How to Validate a Digital Product Idea Before You Build It

Mistake #2 on my 10 mistakes list was skipping the demand check — building first, discovering later that nobody was actually looking for it. That one line gets more replies than almost anything else I've written, always with some version of the same question: "okay, but how do I actually check demand? What does that look like in practice?"

Fair question. "Validate your idea" is advice everyone gives and almost nobody explains. Here's the actual process — specific enough to run today, before you write a single page of your product.

Why validation isn't the same as "does this sound good"

The trap most people fall into is validating their idea against their own opinion. They think about it, it sounds reasonable, maybe a friend says "oh that's a good idea!" — and that becomes the green light. None of that is validation. That's just confidence, and confidence isn't the same as demand.

Real validation means finding evidence that people are already looking for an answer to the problem your product solves — independent of whether you personally find the idea exciting.

The four-step validation process

Step 1: Search it the way a buyer would. Not the way you'd describe your product internally — the way someone with the problem would actually type it into a search bar.

Step 2: Look for existing competition — and treat it as good news. Existing products mean people are already paying for a solution to this problem. Zero competition usually means zero demand, not an untapped opportunity.

Step 3: Find the specific question, not just the general topic. Go looking for the exact phrasing people use when they're stuck — forum threads, comment sections, "does anyone know how to..." posts.

Step 4: Ask a small group directly — before you build, not after. Ask about actual willingness to pay, and pay attention to who answers with specifics versus who answers with vague enthusiasm.

What a validated idea actually looks like

  • You can find people asking your exact question in their own words, unprompted.
  • At least a few competing products already exist and appear to be selling.
  • When you describe the problem to someone in your target audience, they immediately recognize it as something they've personally struggled with.
  • Someone asks "when can I buy it" before you've even built it.

That last one is the strongest signal there is.

What a weak signal looks like

  • Your only evidence is that you personally find the topic interesting.
  • People respond to the idea with polite agreement but no specifics.
  • You can't find anyone else searching for or selling anything similar, anywhere.
  • The audience you asked is small, or isn't actually made up of the people you'd be selling to.

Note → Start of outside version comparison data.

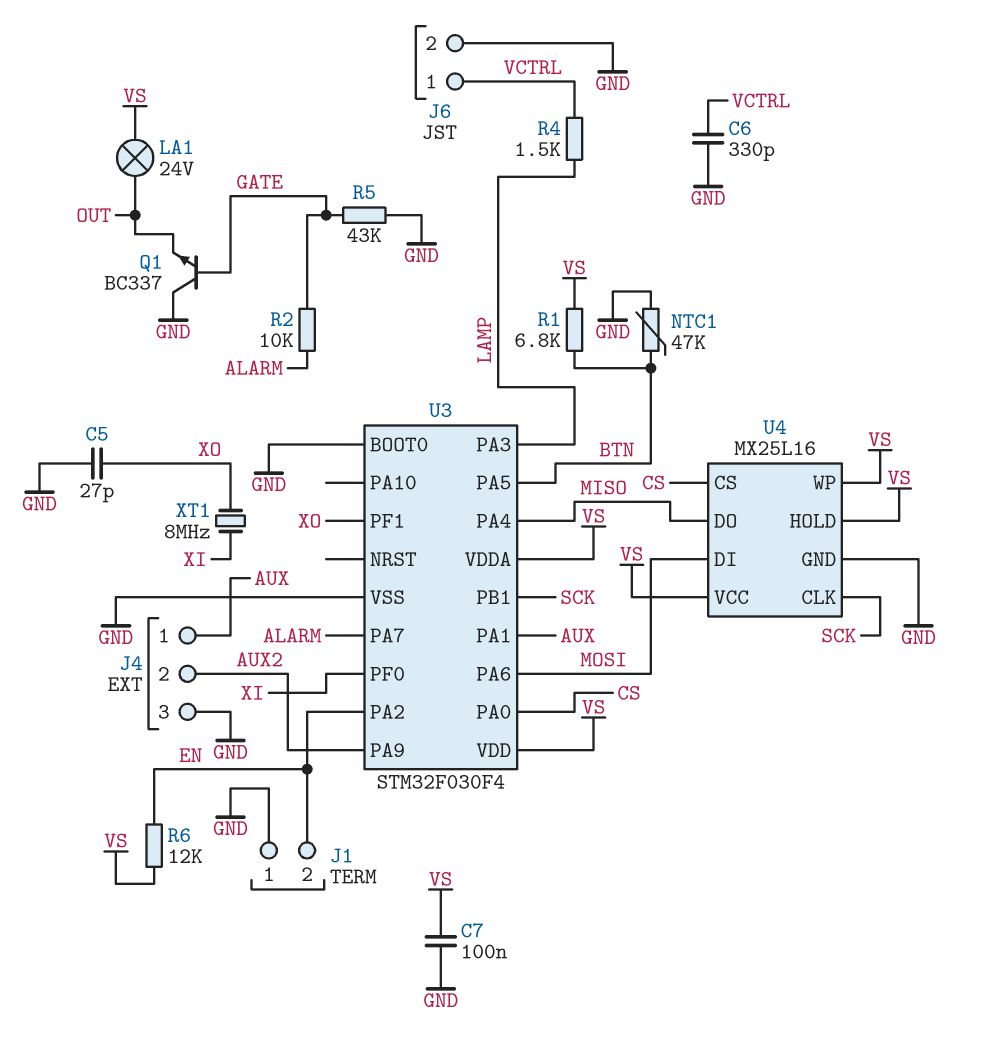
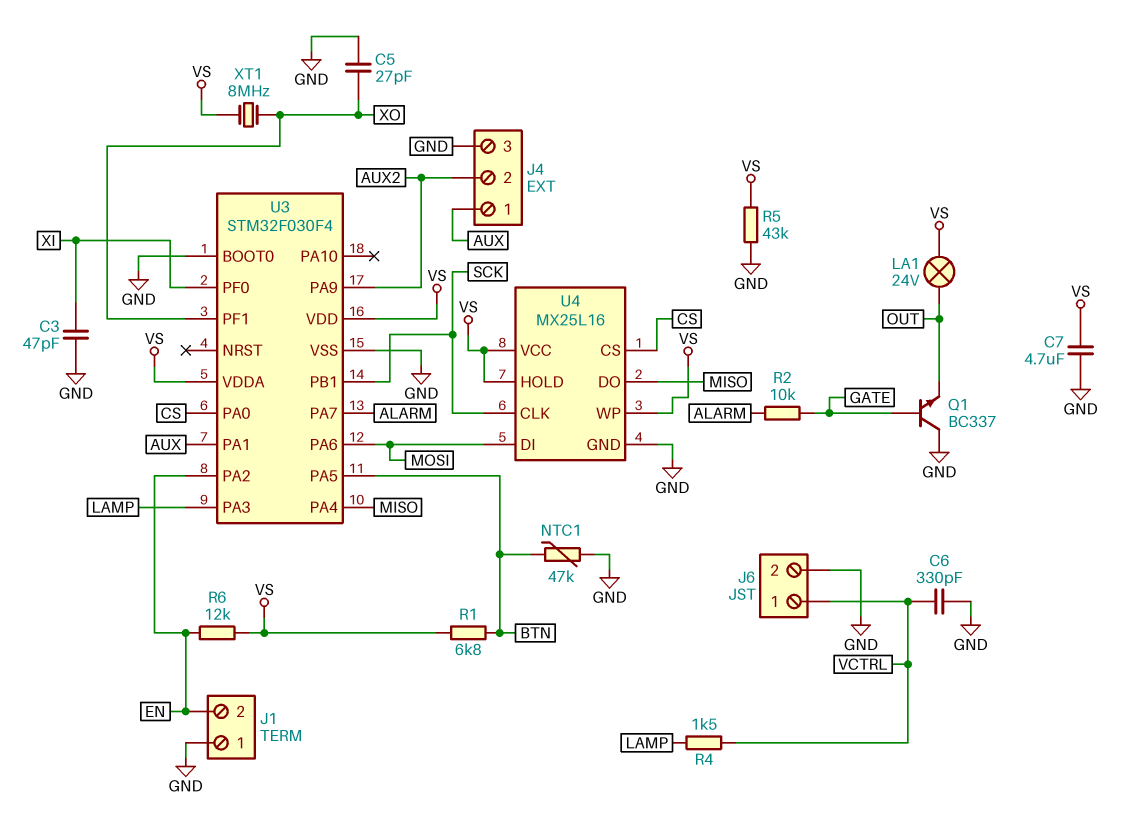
C3: none -> 47pF (GND, XI)
C7: 100nF (GND, VS) -> 4.7uF (GND, VS)
R5: 43k (GATE, GND) -> 43k (GND, VS)
XT1: 8MHz (XI, XO) -> 8MHz (VS, XO)

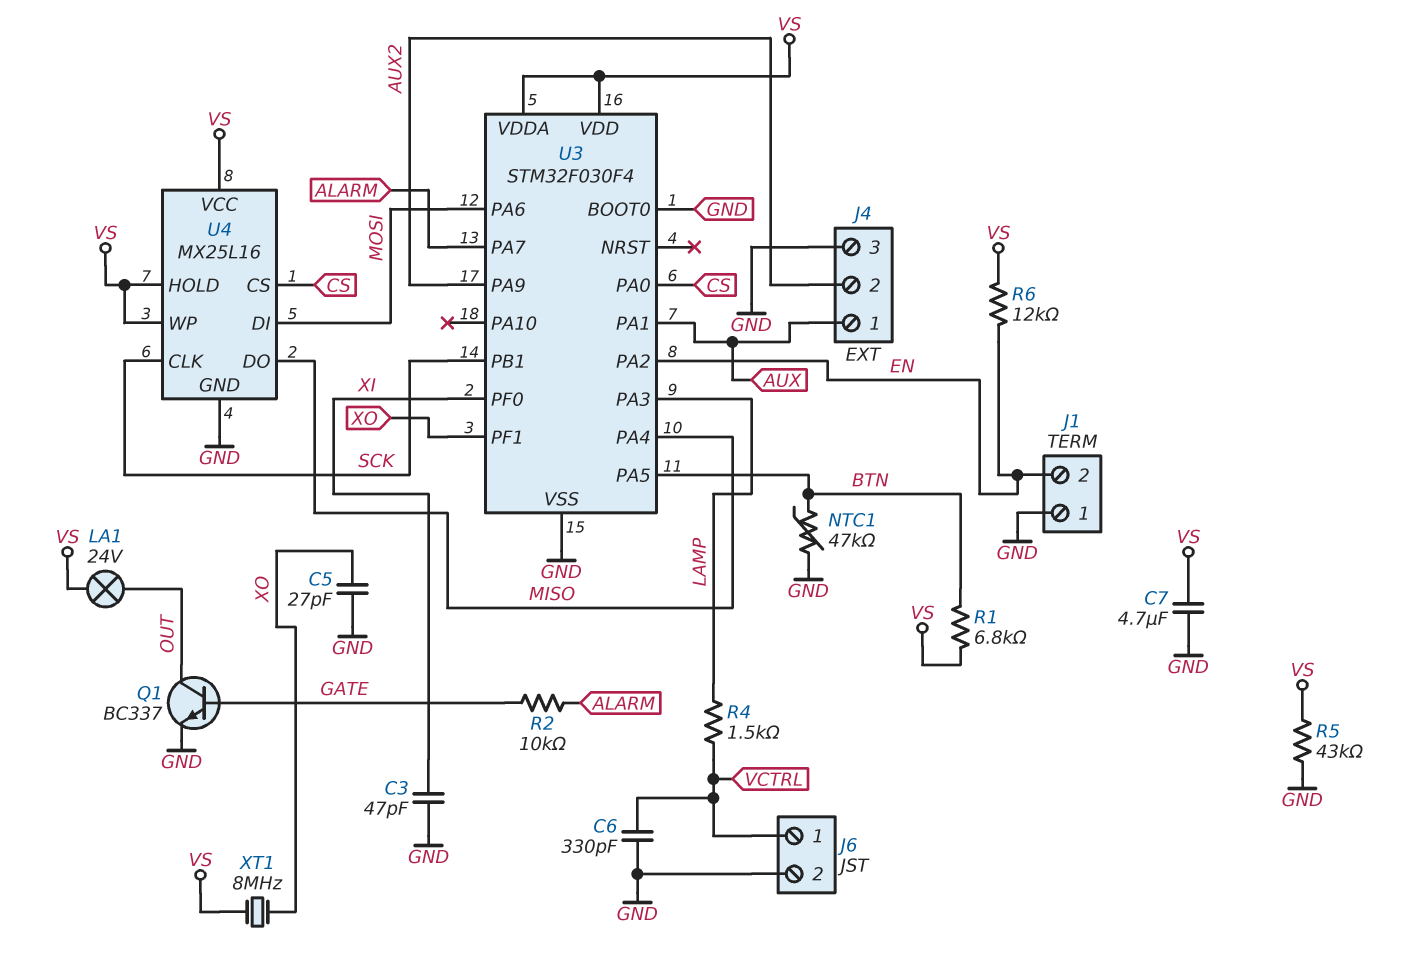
Q1: NPN BC337 (B GATE, C GND, E OUT) -> NPN BC337 (B GATE, C OUT, E GND)

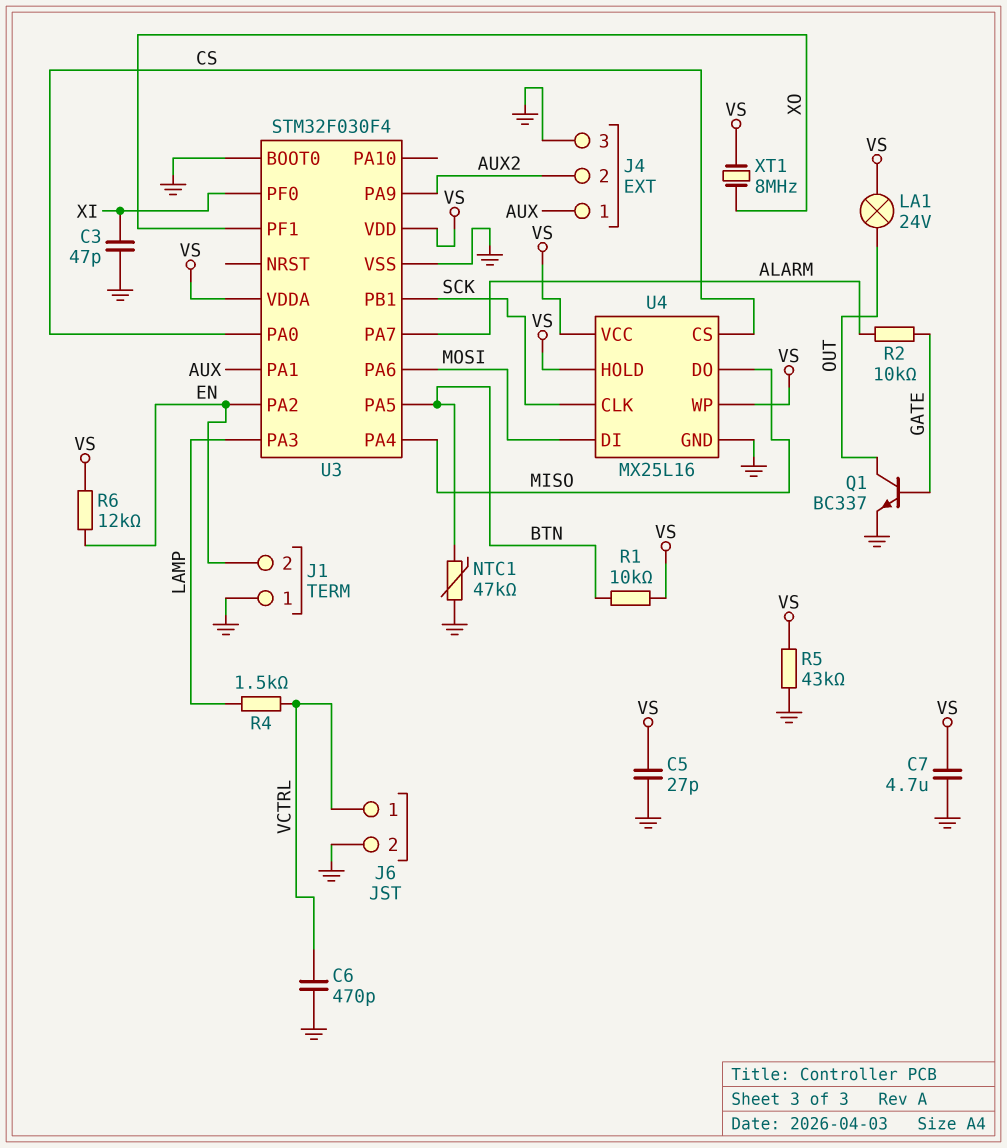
C5: 27pF (GND, XO) -> 27pF (GND, VS)
C6: 330pF (GND, VCTRL) -> 470pF (GND, VCTRL)
R1: 6.8k (BTN, VS) -> 10k (BTN, VS)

A weak signal doesn't necessarily mean scrap the idea — but it does mean dig further before committing real building time to it.

Mistakes to avoid during validation

  • Asking leading questions. "Wouldn't it be great if..." invites agreement, not honest signal.
  • Validating with the wrong audience. Your friends and family are rarely your buyers.
  • Stopping at one data point. One person's enthusiasm isn't validation.
  • Treating validation as a one-time gate. Keep listening after you build, too.
  • Confusing "I could sell this to anyone" with "I've found who actually wants this."

A validation checklist

  • Have I searched this the way a buyer would, not the way I'd describe it internally?
  • Do competing products already exist and appear to be selling?
  • Can I find people asking this exact question, in their own words, unprompted?
  • Have I asked a small group a direct willingness-to-pay question?
  • Has anyone asked when they can buy it, without me prompting them to ask?

The real point

Validation isn't about killing your enthusiasm for an idea. It's about finding out whether that enthusiasm is shared before you spend weeks finding out the hard way. Ten minutes of honest searching can save you a month of building something the market already told you it didn't want.

Before you validate your next idea, grab the free Brand Voice Blueprint — knowing your own voice makes it much easier to tell whether an idea is genuinely you, or just something that sounded good in the moment.

If your idea passes validation and you're ready to build it, the Digital Marketing eBook: Launch Blueprint picks up exactly where this post leaves off — pricing, launch sequencing, and the full 12-step checklist. Founder price is $13.00 with code FOUNDER100 for the first 100 people.

— Tony

FAQ

How do I validate a digital product idea with no audience yet?
Search the way a buyer would and look for existing competitors and forum questions — you don't need your own audience to find evidence that a problem is already being searched for and paid to solve.

Is having competitors a bad sign for my idea?
No — it's usually a good sign. Competitors mean proven demand. Zero competition more often means zero demand than an untapped opportunity.

What's the strongest signal that an idea is validated?
Someone asking when they can buy it before you've built anything.

How many people should I ask before I trust the validation?
More than one, and look for a pattern rather than a single enthusiastic response.

What if my idea gets a weak validation signal?
It doesn't necessarily mean scrap it — dig further into the specific phrasing people use and the exact problem before committing real building time.